Cats scratch different surfaces and they do so for several reasons. They will scratch any surface that is textured such as furniture and wood. They will scratch surfaces that their claws can penetrate and slice into.
Unfortunately, their claws are sharp enough and can do real damage, so owners often end up with scratched furniture, ruined upholstery, and damaged valuables.
Why cats scratch
To manage this behavior, you first need to understand why they do it. They don’t do it out of boredom or pent-up energy.
Cat scratching is their natural instinct; it’s not something that can be resolved or eliminated.
They scratch because it gives them satisfaction, it helps them with their anxiety, it sharpens their claws, it is a form or work-out, and they do it to leave their scent.
They have scent glands on their paws which lets them leave their scent on anything they scratch.
Experts believe that prior to domestication, cats utilized scratching as a way for them to mark their territory in the wild, where they would scratch trees to leave their scent and also to guide their way.
How cats scratch
Cats do their scratching either vertically (standing up) or horizontally (on four paws).
However, vertical scratching is more common, as it gives them more opportunity to stretch out their limbs, exercise their muscles, and stretch their bodies.
Vertical scratching often victimizes the legs of tables and chairs, as well as furniture and cabinets. For this reason, having leather furniture at home is a bad idea for cat owners.

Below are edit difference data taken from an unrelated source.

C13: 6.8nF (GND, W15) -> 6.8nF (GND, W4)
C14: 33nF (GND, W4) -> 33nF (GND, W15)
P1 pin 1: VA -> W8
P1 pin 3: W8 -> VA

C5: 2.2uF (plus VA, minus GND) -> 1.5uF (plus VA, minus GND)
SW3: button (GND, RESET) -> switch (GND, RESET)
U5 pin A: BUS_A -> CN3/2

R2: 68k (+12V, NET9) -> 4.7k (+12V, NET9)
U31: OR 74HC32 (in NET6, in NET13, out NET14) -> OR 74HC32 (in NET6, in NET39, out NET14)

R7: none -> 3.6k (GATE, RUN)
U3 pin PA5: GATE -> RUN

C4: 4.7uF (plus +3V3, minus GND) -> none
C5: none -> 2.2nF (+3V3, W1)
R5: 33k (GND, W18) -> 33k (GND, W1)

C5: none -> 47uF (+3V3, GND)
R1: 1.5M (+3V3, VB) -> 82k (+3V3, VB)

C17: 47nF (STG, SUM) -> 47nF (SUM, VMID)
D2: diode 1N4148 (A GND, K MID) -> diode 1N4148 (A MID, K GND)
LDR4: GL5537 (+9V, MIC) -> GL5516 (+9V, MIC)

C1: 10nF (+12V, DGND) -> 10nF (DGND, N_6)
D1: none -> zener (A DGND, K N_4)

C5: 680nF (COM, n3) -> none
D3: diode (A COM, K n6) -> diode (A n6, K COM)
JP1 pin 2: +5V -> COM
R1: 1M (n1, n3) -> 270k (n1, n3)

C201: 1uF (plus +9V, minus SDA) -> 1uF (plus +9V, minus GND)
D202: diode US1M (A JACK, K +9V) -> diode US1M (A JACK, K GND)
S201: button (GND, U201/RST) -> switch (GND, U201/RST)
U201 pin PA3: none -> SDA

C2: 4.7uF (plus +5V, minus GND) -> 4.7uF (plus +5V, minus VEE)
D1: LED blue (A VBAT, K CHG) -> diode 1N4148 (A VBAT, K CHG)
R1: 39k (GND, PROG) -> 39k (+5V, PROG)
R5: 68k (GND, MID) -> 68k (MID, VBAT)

How to manage this behavior
On the bright side, there are many ways to deal with this. Here are some tips on how owners can manage this behavior:
1. Use scratching deterrents
The smell of cologne, citrus, menthol, and similarly strong odors throw them off. Try soaking a cotton ball with any of these scents and rub them on surfaces you want them to avoid.
2. Use scratching posts
Scratching posts that are specifically designed for cats are widely available in pet stores. It may take some time for them to switch to their new scratching post, so it’s best to use scratching deterrents on their favorite areas to help them transition.
3. Make a DIY scratching post
There are videos and articles online that can help you make a DIY scratch post. Mimic the type of textures they love to scratch to encourage them to use it. Make sure that the materials to be used are not treated with any kind of chemical that may leave strong odors, otherwise, they will refuse to scratch it.
Make sure to praise your cat and give them rewards for using their new posts and for avoiding the old ones.
Never punish them for scratching and never resort to declawing your cat. Understand that this behavior is a part of their nature and is also necessary to stimulate their senses.